In today’s virtual world, you don’t need a Twitter strategy or a Facebook strategy or even a Google strategy. You need a Relationship Strategy that leverages all aspects of social media.

Relationships: they are the ultimate source of advantage, the new heavyweight champion of the marketing ring.

Social media, however, is the champ’s head trainer. There’s never been a better tool for relationship building. Social media allows for two-way conversations with an entire market, a reality that would have made the innovative Madison Avenue ad men in the 1950s fall off their Eames sofas.

But you shouldn’t try approaching social media without a deep understanding of the relationship-centric reality of Web 2.0 – the reality of the ever-increasing importance of foundational mindsets like generosity, transparency, and candor. If you rush or go in without information, what you’ll get is an all-too-common experience nicely captured by Google’s Analytics Evangelist, Avinash Kaushik:

Social media [can be] like teen sex. Everyone wants to do it. Nobody knows how. When it’s finally done, there is surprise it’s not better.”

Luckily, through knowledge, practice and commitment, social media can be exciting, engaging, pleasurable and successful for any business.

Smart innovators are learning that the model is no longer CRM (Customer Relationship Management) but rather CMR (Customer Managed Relationships).

The sales and marketing funnel isn’t linear and it’s not a funnel.

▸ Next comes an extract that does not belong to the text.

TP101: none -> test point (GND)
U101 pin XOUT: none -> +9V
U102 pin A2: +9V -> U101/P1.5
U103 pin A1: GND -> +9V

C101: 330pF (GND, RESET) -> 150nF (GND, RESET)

It’s more like concentric circles of awareness, interaction, engagement, participation, conversation, affinity, awareness, community, and trust. A funnel would imply passive consumption, but that’s no longer how things work. Today’s consumer behavior has changed to active participation. I post a question to my Facebook page, asking what people think about the Kindle, then double check it against comments on Amazon, and follow those comments to someone’s Twitter account…and on and on.

A brand is no longer what the company says it is.

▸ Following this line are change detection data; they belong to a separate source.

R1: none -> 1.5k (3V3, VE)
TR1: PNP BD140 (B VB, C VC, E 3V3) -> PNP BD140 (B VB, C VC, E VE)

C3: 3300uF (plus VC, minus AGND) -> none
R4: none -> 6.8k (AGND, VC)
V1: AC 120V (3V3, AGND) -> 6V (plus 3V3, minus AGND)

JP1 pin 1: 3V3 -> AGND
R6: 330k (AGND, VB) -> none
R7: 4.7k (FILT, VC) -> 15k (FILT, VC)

It’s what their customers say it is. Companies still need to influence their brand, though. How do you do that? Not by interrupting your customers with brand-making promises, delivered as advertisements. You influence a brand by encouraging people associated with that brand – forging direct relationships, relationships built on action and experience and…CARING. That’s right, your next sales seminar is likely to be more Oprah than your traditional hard-charging Joe Salesguy.

To be meaningful, or memorable, these relationships must engage, enable, and empower.

Memorable is an action, specifically a one-to-one action, and so really it is an interaction. Which brings us back to the beginning: Today’s consumer influence is built on a platform of one-to-one relationships.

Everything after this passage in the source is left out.